The Past, Present, And Massive Future of Stablecoins (...Trillions Coming) - Stably CEO
Corey Huang breaks down a practical stablecoin taxonomy and design playbook—separating payment money from yield while navigating risks, yield-forwarding, and regulation.
Key Takeaways
- Stablecoin taxonomy: exogenous (reserve/CDP), endogenous, and hybrid/strategy-backed; payment stablecoins should be full-reserve RBS while strategy-backed hybrids carry hedge-fund-like risks.
- Design best practice: keep a non-yielding payment token separate from a yielding savings/investment token to preserve payments UX and simplify regulatory compliance.

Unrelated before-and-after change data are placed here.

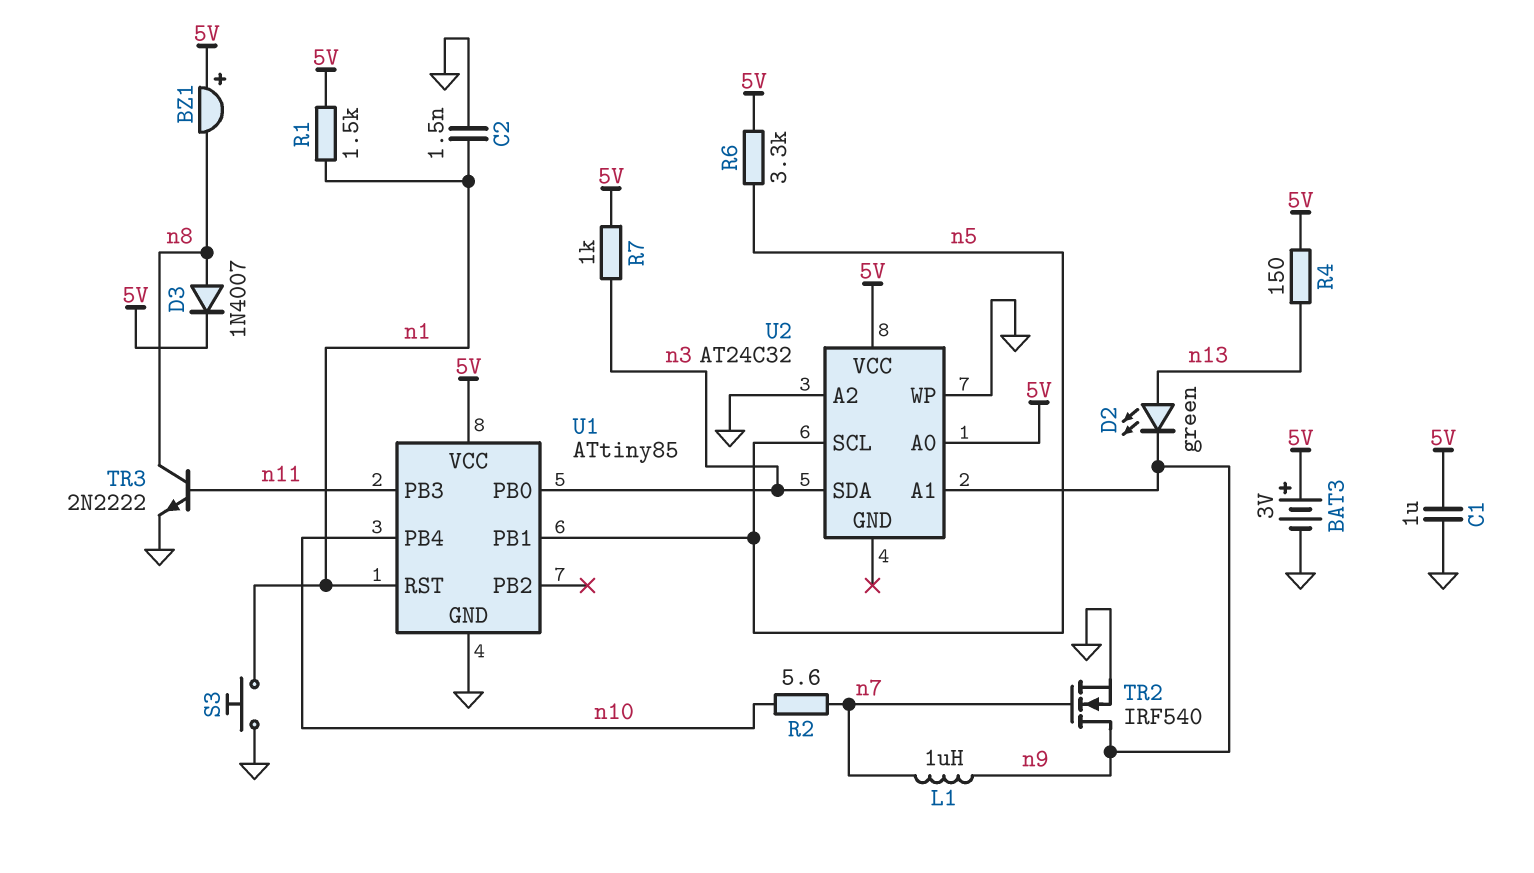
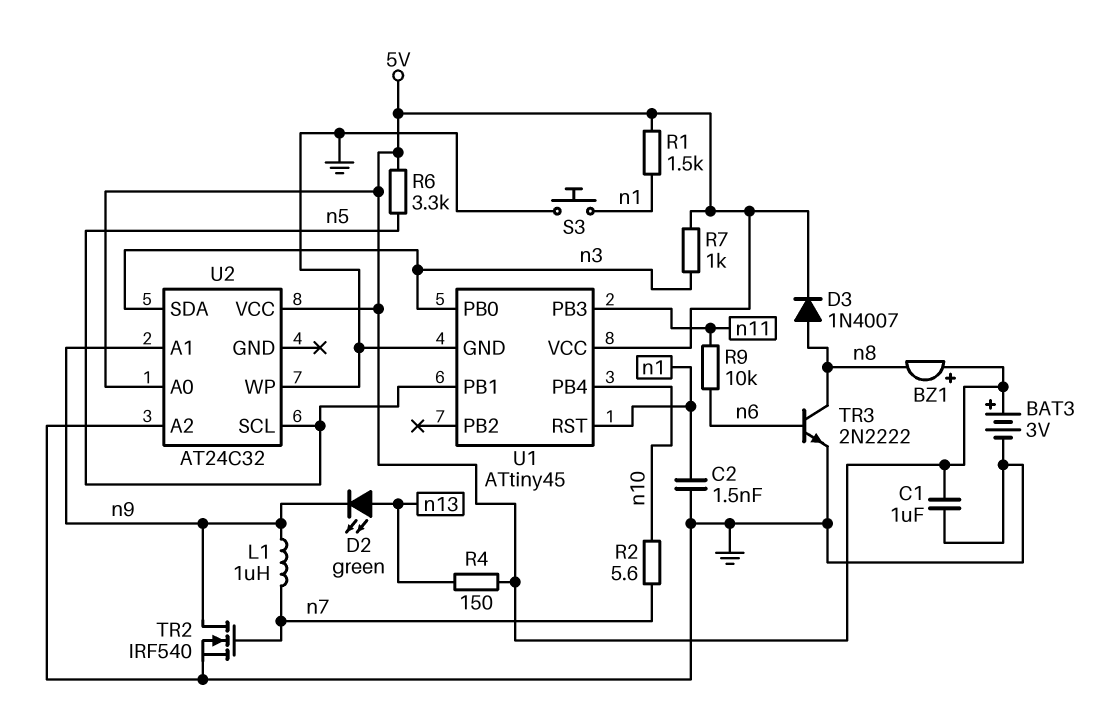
R9: none -> 10k (n6, n11)
TR3: NPN 2N2222 (B n11, C n8, E GND) -> NPN 2N2222 (B n6, C n8, E GND)
U1: ATtiny85 -> ATtiny45

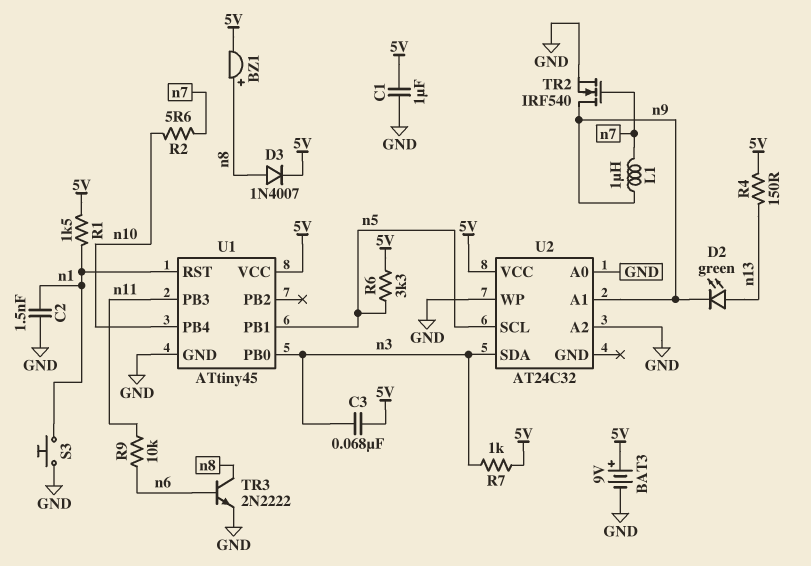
BAT3: 3V (plus 5V, minus GND) -> 9V (plus 5V, minus GND)
BZ1: buzzer (plus 5V, minus n8) -> buzzer (plus n8, minus 5V)
C3: none -> 68nF (5V, n3)
U2 pin A0: 5V -> GND

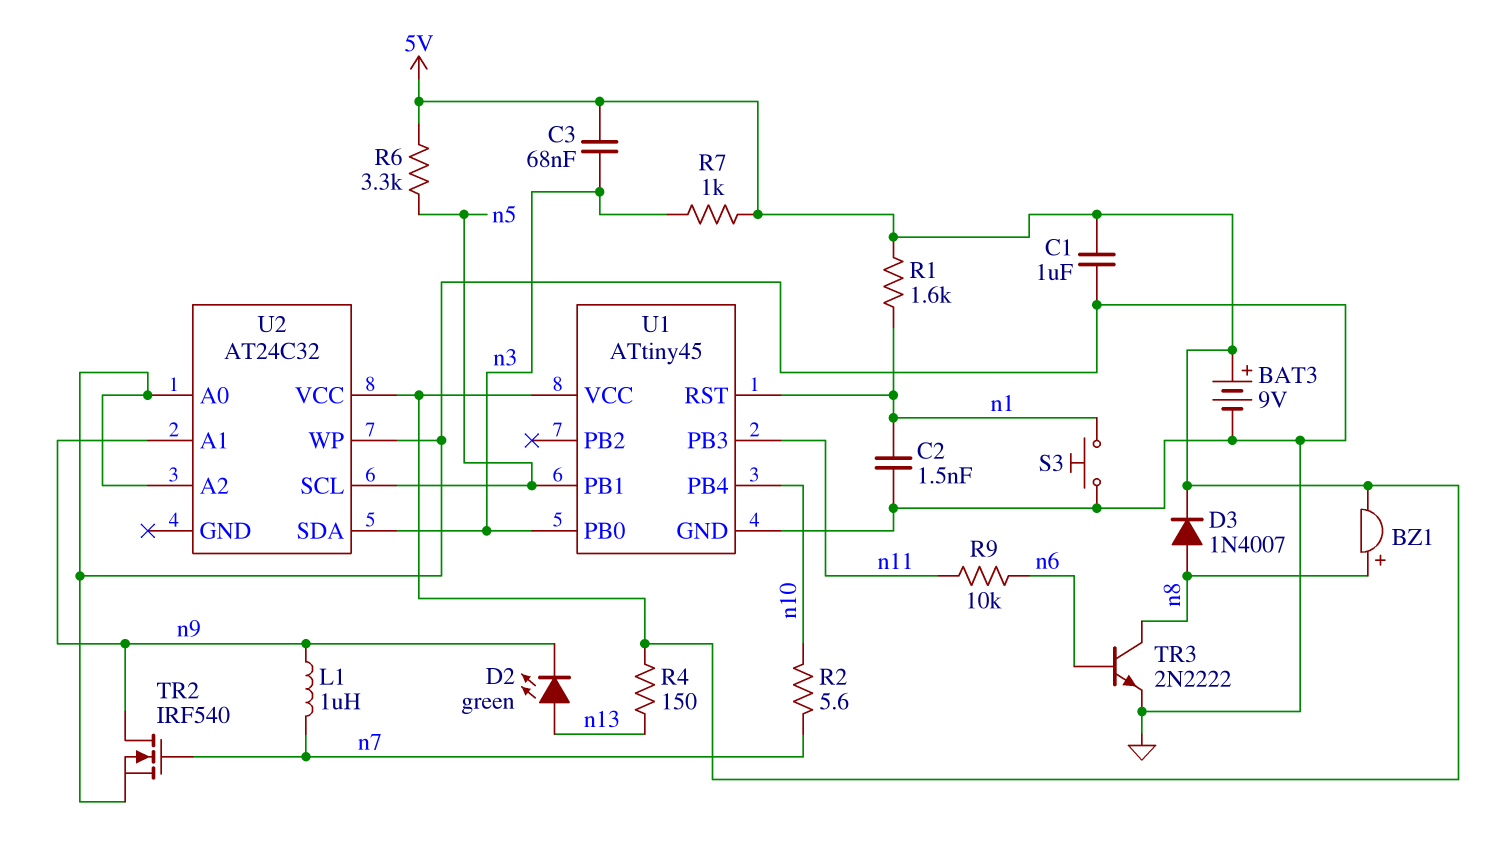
R1: 1.5k (5V, n1) -> 1.6k (5V, n1)

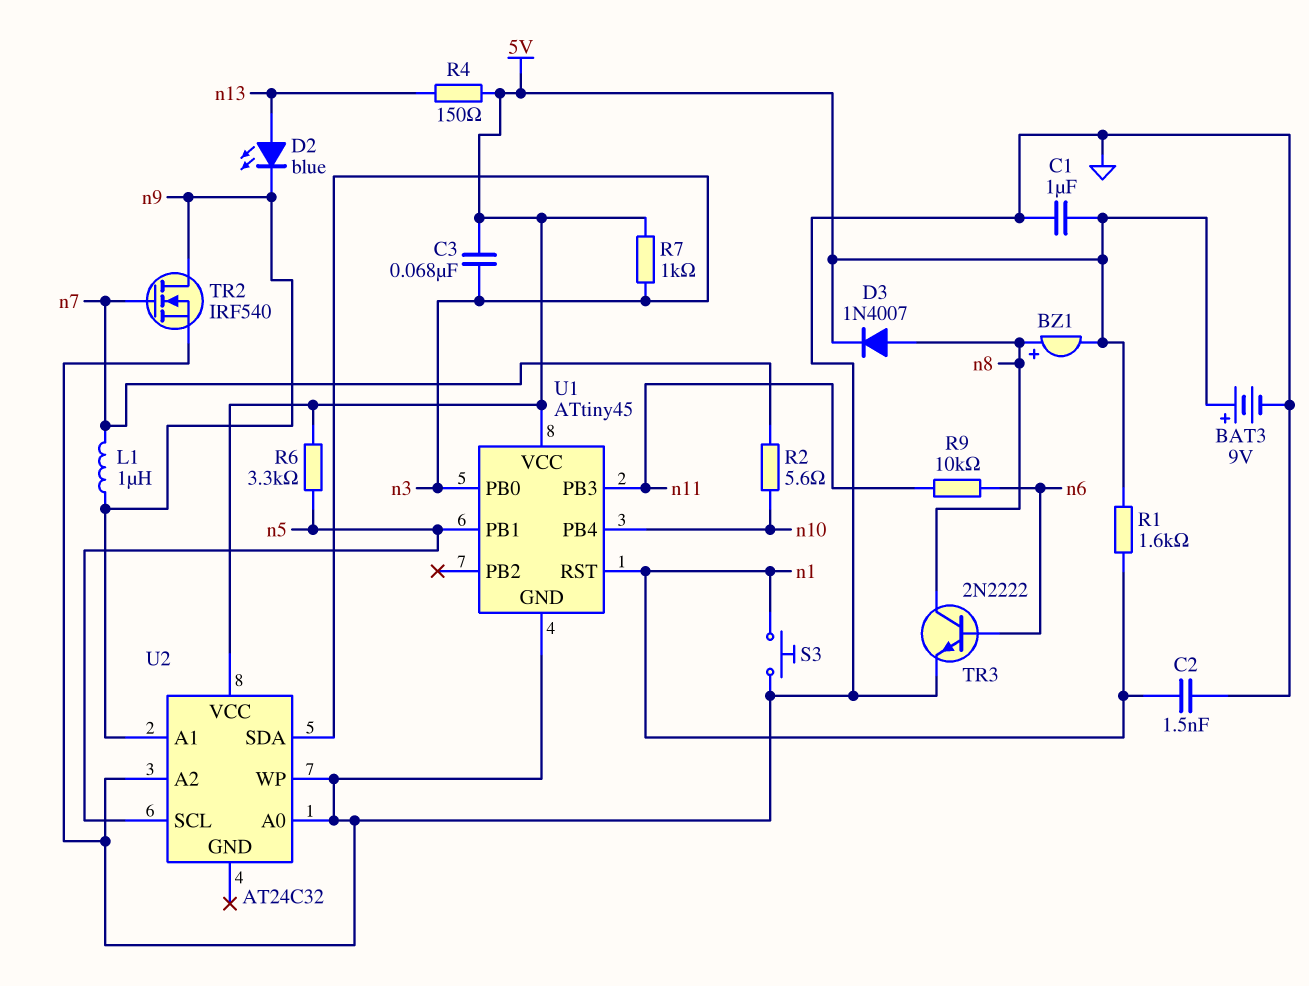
D2: LED green (A n13, K n9) -> LED blue (A n13, K n9)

- Yield-forwarding models: return float and reserve income via merchant rewards, lender incentives, borrower rebates, or subsidies—structure distributions to avoid securities classification.
- Regulation trend: policymakers increasingly ban passive yield on payment stablecoins; expect clearer payment vs non-payment definitions and pressure toward fully reserved payment coins.
- Monetary mechanics: stablecoins run near full-reserve narrow banking—no bank credit expansion; redemptions reduce circulating supply and underlying reserve liquidity.
- Risks vs returns: strategy-backed stablecoins and private credit can raise yield but add principal, security, and liquidity risk; diversify reserve sources and perform strict due diligence.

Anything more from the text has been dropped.